Dalam konteks ini, terdapat ketimpangan yang mencolok dalam penindakan hukum. Sementara pelanggaran yang dilakukan oleh individu atau kelompok kecil sering kali direspons dengan cepat dan tegas, pelaku besar yang memiliki koneksi, seperti B, cenderung lolos dari sanksi. Hal ini menciptakan persepsi bahwa hukum di Tuban diterapkan secara selektif, yang pada gilirannya dapat mengikis kepercayaan masyarakat terhadap institusi penegak hukum.

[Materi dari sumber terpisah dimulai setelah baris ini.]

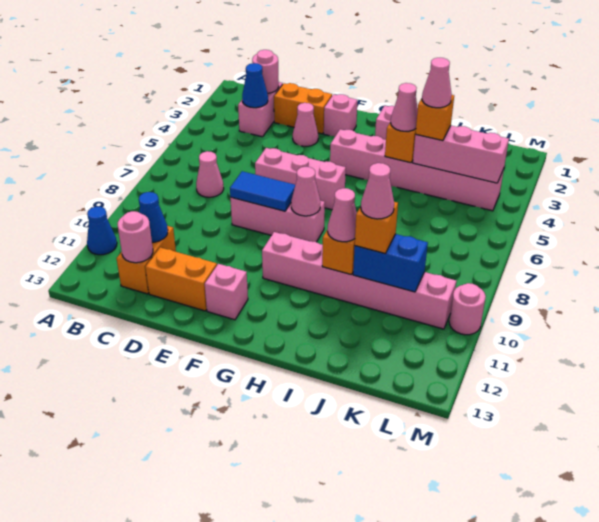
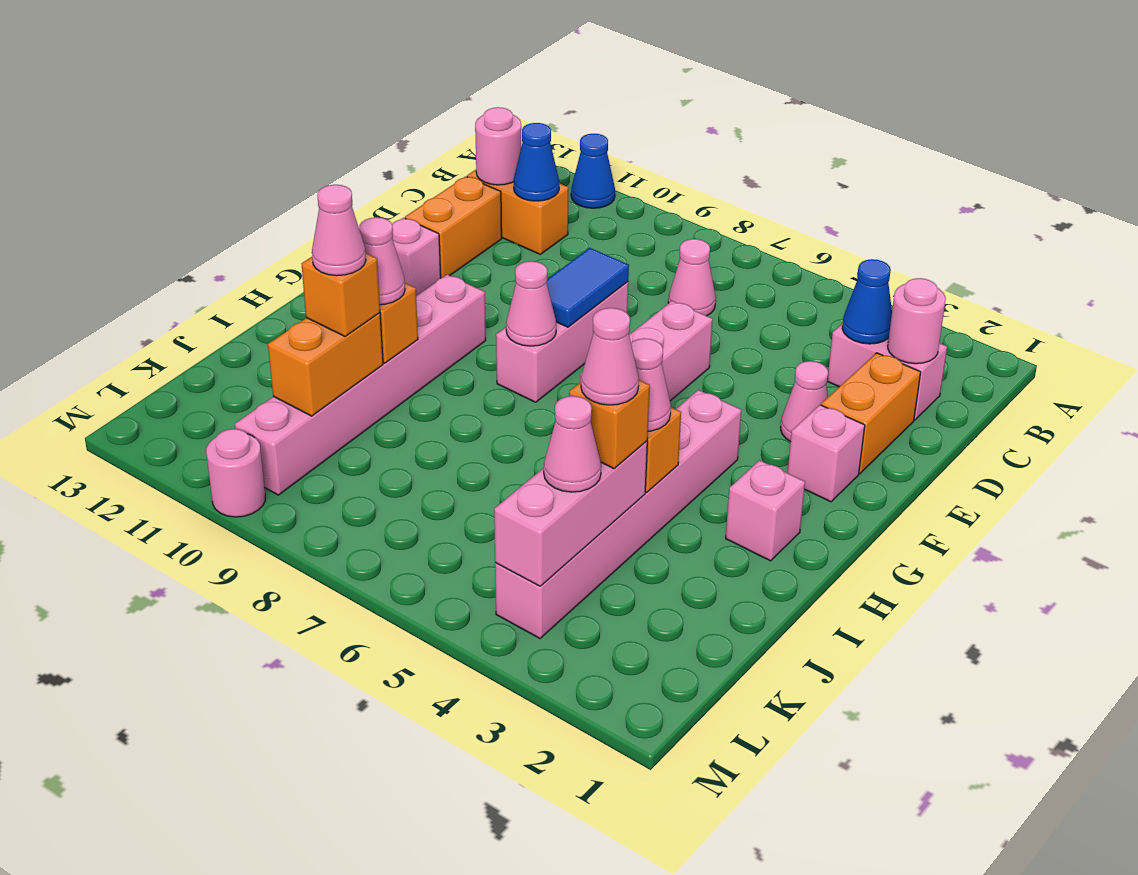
blue brick J10:K10 level 2 -> orange brick J10:K10 level 2
none -> pink cone K4 level 3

Untuk mengatasi permasalahan ini, diperlukan reformasi dalam sistem pengawasan dan penegakan hukum, dengan penekanan pada transparansi dan akuntabilitas. Selain itu, kolaborasi antara pemerintah, masyarakat, dan pihak berwenang sangat penting untuk memastikan bahwa semua pelanggaran hukum, tanpa terkecuali, ditindaklanjuti secara adil. Dengan langkah-langkah ini, Tuban dapat memperkuat integritas hukum dan memulihkan kepercayaan publik terhadap sistem hukum di daerah tersebut. (Team Sp)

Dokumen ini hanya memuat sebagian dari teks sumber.